Formato: Online Artículo Texto
Lenguaje:English
Publicado: Springer Berlin Heidelberg 2022
Materias:
Acceso en línea:https://www.ncbi.nlm.nih.gov/pmc/articles/PMC8899449/
https://www.ncbi.nlm.nih.gov/pubmed/35284579
http://dx.doi.org/10.1186/s43088-022-00216-0
Descripción
Sumario:BACKGROUND: Coronaviruses, members of the Coronavirinae subfamily in the Coronaviridae family, are enveloped and positive-stranded RNA viruses that infect animals and humans, causing intestinal and respiratory infections.

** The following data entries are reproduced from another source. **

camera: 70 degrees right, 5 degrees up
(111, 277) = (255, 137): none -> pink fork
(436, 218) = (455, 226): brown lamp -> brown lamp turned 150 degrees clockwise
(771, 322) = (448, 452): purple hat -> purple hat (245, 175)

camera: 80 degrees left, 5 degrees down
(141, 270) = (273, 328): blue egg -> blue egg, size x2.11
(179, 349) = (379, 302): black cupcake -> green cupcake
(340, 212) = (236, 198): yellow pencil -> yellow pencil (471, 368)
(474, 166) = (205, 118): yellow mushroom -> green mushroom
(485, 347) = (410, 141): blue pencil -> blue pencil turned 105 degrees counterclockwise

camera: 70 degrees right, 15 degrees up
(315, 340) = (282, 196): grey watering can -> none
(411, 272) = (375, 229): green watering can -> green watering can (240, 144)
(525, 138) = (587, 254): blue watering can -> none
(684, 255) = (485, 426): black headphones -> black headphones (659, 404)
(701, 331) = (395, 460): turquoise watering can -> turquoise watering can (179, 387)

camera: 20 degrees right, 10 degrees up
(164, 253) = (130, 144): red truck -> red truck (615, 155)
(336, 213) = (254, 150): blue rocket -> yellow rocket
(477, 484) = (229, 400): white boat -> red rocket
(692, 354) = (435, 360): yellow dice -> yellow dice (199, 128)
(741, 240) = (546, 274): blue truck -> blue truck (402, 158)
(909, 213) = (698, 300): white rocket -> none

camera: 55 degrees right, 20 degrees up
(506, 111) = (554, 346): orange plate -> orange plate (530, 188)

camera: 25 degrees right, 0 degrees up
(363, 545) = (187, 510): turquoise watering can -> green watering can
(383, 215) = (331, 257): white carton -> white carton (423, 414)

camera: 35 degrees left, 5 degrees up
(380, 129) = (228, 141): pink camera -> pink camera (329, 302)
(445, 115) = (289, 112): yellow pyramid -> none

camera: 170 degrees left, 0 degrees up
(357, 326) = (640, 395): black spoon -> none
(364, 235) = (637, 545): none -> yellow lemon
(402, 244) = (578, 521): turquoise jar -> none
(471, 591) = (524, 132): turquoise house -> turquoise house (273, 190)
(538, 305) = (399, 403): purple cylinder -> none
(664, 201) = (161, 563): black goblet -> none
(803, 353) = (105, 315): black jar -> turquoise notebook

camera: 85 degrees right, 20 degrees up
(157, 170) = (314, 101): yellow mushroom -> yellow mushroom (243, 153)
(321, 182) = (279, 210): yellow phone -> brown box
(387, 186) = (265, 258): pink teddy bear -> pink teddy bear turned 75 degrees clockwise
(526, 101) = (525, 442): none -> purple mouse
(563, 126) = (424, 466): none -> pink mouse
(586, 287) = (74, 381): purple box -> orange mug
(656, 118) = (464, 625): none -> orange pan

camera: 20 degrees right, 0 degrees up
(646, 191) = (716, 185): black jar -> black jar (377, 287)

Coronavirus disease 2019 (COVID-19) is caused by a novel coronavirus, named Severe Acute Respiratory Syndrome Coronavirus 2 (SARS-CoV-2). This disease appeared, for the first time (December 2019), in China and has spread quickly worldwide causing a large number of deaths. Considering the global threat, the World Health Organization (WHO) has declared, in March 2020, COVID-19 as a pandemic. Many studies suggest the great effect of the existing vaccines to protect against symptomatic cases of death by the COVID-19 virus. This paper, proposes to compare the main antigenic proteins sequences of the existing vaccines with Spike (S) protein of the SARS-CoV-2 genome. Our choice of S protein is justified by the major role that plays it in the receptor recognition and membrane fusion process based on an intelligent system. Herein, we focus on finding a correlation between S protein and compulsory vaccines in the countries that have a less death number by COVID-19 virus. In this work, we have used a combination of coding methods, signal processing, and bioinformatic techniques with the goal to localize the similar patterns between the S gene of the SARS-Cov-2 genome and 14 investigated vaccines. RESULTS: A total of 8 similar sequences which have a size more than 6 amino acids were identified. Further, these comparisons propose that these segments can be implicated in the immune response against COVID-19, which may explain the wide variation by country in the severity of this viral threat. CONCLUSIONS: Our in silico study suggests a possible protective effect of Poliovirus, HIB, Hepatitis B, PCV10, Measles, Mumps, and Rubella (MMR) vaccines against COVID-19.